Language Log has been writing about how there are some people in the US who want to make English the official language of the country (currently it has no official languages).

This has been grating on me, and for the longest time I wasn't able to articulate why. After all, I earn my living through our official languages. I have more academic and professional knowledge of official languages policy than most people, and it's always struck me as completely benign and not especially worth worrying about. So if Canada's official languages policy seems so utterly harmless to me, why does this proposed US official languages policy give me a gut reaction of "OMG that is SO WRONG!!!!"? (Yes, I know, American policy is not my business at all, but my gut reactions aren't very good at sticking to their own jurisdiction.)

But reading Language Log's latest entry on this issue, I realized what the difference is. Official languages policy as I'm accustomed to it is a tool of inclusion. It's there so people can live in English or in French. It's in no way stopping people from doing other languages as well. Our legislation is just making sure that I can read the instructions on my cough syrup in English and do my taxes in English and get helped in English when I frantically call 1-800-O-CANADA because my wallet was stolen and I need to know how to replace all my ID. But you can still serve your deli customers in Polish, you can still provide TTC information in Tagalog, and you can still label your food products in Mandarin as long as the English and French are on there somewhere too.
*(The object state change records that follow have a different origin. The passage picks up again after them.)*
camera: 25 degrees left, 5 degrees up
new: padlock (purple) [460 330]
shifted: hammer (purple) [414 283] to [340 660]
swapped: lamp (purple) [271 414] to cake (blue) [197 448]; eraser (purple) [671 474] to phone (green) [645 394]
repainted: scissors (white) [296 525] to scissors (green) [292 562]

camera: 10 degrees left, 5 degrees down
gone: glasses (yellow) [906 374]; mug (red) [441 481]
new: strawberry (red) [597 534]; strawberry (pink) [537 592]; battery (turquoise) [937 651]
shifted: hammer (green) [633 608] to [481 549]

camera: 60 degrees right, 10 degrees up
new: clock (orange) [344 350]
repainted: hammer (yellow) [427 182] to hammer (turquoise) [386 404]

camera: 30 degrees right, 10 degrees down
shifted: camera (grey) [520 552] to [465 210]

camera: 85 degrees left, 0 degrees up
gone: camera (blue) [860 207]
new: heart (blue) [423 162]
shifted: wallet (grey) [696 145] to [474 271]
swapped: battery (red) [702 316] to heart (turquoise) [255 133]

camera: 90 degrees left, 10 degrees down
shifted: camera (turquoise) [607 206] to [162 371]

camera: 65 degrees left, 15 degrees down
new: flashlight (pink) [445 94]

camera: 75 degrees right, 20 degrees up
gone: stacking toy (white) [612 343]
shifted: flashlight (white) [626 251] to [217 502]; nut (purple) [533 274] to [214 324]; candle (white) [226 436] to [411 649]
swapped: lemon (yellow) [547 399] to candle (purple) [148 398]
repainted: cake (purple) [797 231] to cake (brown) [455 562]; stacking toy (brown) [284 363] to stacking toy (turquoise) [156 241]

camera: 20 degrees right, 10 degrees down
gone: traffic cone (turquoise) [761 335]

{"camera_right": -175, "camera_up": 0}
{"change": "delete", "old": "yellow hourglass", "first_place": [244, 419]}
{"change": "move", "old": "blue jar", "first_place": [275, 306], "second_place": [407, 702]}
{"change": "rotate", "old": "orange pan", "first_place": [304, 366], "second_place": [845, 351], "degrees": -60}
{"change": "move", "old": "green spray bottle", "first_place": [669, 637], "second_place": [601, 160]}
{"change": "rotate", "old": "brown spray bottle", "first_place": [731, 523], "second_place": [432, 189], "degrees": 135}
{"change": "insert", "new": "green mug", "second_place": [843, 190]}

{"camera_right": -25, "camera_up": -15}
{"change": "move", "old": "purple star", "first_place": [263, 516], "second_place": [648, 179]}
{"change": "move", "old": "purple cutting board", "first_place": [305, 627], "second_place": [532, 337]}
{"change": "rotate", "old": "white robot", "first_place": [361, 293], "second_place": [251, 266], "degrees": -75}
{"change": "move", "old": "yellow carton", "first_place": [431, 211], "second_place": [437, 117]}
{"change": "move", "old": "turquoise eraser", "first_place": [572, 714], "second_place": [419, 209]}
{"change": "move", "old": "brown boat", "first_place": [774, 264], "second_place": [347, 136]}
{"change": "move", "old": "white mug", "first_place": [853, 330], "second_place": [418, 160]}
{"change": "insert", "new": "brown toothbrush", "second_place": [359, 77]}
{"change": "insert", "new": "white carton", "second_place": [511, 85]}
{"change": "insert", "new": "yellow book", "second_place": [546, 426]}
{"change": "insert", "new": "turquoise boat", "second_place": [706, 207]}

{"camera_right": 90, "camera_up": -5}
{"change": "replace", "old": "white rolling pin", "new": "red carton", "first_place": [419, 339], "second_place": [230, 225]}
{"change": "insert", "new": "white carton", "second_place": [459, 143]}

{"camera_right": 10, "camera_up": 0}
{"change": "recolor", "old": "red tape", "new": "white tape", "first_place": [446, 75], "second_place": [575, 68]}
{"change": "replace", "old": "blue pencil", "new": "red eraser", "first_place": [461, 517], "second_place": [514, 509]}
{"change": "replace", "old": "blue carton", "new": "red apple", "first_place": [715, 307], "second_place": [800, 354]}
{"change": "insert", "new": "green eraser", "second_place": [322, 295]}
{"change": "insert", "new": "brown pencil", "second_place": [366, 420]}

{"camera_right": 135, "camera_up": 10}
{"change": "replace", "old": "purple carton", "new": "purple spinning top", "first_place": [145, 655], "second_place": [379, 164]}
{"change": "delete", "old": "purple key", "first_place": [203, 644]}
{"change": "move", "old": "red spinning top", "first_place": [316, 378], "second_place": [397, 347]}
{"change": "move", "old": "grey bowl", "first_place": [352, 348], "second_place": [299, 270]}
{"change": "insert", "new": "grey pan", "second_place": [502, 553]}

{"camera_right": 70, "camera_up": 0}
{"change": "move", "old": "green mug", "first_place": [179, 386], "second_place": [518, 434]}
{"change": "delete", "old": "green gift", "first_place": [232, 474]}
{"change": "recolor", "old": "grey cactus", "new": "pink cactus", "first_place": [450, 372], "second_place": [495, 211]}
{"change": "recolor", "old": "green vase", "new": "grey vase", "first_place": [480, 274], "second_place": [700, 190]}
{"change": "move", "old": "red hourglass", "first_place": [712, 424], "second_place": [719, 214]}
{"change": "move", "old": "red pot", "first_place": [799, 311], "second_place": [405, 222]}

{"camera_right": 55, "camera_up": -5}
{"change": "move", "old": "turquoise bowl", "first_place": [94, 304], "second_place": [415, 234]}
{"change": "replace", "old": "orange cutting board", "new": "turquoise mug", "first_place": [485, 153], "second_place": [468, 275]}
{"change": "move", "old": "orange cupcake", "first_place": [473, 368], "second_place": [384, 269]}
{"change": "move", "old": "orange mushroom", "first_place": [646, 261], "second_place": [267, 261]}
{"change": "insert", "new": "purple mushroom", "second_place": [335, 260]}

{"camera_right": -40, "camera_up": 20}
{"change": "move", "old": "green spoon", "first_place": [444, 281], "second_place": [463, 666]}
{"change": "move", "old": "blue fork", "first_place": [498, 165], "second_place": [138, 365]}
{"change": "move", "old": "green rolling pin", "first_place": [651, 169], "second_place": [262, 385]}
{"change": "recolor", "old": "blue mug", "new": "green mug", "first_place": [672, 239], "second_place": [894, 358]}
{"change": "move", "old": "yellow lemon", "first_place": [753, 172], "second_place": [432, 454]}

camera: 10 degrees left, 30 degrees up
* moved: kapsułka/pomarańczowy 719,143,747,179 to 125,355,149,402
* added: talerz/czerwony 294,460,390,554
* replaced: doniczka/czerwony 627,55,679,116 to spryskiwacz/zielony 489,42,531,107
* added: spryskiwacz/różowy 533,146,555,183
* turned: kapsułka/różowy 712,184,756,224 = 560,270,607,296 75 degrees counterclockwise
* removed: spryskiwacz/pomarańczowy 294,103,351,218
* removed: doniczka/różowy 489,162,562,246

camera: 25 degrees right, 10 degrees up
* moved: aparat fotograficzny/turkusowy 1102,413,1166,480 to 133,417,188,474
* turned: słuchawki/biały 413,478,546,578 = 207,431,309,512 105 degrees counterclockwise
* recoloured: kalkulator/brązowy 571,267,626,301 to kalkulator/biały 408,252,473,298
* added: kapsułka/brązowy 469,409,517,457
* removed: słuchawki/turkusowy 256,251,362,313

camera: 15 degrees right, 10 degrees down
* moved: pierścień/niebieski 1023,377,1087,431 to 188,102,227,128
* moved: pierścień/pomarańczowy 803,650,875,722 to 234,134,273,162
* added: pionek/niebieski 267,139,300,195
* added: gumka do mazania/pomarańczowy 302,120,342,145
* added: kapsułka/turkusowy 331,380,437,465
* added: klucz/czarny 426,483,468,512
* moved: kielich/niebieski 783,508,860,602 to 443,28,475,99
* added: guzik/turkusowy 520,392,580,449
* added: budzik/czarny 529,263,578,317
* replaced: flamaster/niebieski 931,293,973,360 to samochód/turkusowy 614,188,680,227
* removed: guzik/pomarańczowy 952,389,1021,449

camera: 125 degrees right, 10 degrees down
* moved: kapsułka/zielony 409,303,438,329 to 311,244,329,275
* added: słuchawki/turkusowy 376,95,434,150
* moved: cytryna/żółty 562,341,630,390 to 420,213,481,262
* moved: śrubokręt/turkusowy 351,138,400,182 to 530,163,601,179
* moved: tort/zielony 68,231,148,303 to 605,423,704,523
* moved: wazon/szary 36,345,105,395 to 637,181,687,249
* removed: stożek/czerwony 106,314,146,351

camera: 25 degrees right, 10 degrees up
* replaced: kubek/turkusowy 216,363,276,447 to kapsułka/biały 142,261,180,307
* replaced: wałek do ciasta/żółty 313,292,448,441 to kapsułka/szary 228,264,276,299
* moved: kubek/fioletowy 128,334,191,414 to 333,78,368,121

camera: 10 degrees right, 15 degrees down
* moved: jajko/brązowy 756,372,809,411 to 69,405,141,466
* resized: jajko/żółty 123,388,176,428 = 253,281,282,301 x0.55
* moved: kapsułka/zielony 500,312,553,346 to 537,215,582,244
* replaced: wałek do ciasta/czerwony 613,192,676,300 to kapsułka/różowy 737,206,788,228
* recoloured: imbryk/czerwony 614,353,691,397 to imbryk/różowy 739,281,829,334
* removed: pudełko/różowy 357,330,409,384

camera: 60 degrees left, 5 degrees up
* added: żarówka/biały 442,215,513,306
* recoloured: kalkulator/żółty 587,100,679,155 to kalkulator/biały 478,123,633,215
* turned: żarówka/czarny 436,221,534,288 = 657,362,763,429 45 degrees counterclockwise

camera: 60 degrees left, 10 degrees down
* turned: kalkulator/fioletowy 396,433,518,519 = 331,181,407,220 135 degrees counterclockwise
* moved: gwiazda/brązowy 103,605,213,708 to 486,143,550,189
It's setting out a minimum standard that anyone is welcome to exceed.

But this proposed American policy would be (at least if some of the loudest people had their way) a tool of exclusion. Rather than making sure people would be able to live in English, it would be trying to prevent people from using other languages. It would be setting out a ceiling and preventing anyone from exceeding that standard.

I'm far too deeply immersed in Canada's official languages culture and in multilingualism in general to even make a nominal attempt at comparing how worthwhile these two opposing approaches are. I'm too accustomed to what I'm familiar with to evaluate it objectively. All I'm saying here is this explains why the idea seemed so viscerally wrong to me - because they would be using official languages policy to do the exact opposite of what I'm used to it doing.

This makes me wonder what the situation is like in other countries. Are other countries' official languages policies inclusionary, setting a minimum standard? Or are they exclusionary, creating a ceiling that you can't exceed?

That old cliche where a small child provides perspective

Today is one of those days where I'm afflicted by a thousand small miseries. My immune system's been too busy battling my cold/cough/sore throat thing so zits and muscle aches and contact dermatitis have been running rampant. My work is boring, my headphones are dying, my hair isn't nearly as gorgeous as I want it to be, and it's that time of year where the apples I like are out of season but the peaches haven't started yet. I'm grumpy.

Then, on the subway, I see a woman with two small children, aged maybe 2 and 3. Whenever the slightest thing is wrong with one of these children, the mother has to take care of it the kids can't do it themselves. A shoe is uncomfortable, a sweater is getting too warm, a drink of water is needed, the teddy bear would be happier sitting on the other side of the stroller - every time the mother has to handle it.

I got off the subway thinking warm happy thoughts about my quiet apartment and perfectly-administered Ortho Tri-Cyclen.

Free mashup bunny

In keeping with my habit of thinking of mashes that are thematically appropriate but musically incompatible:

Rockstar (Nickelback) vs. Rock 'n' Roll Lifestyle (Cake)

I might possibly be the first person in human history with this problem

I got Icy Hot in my hair. As part of a bona fide attempt to use it as directed.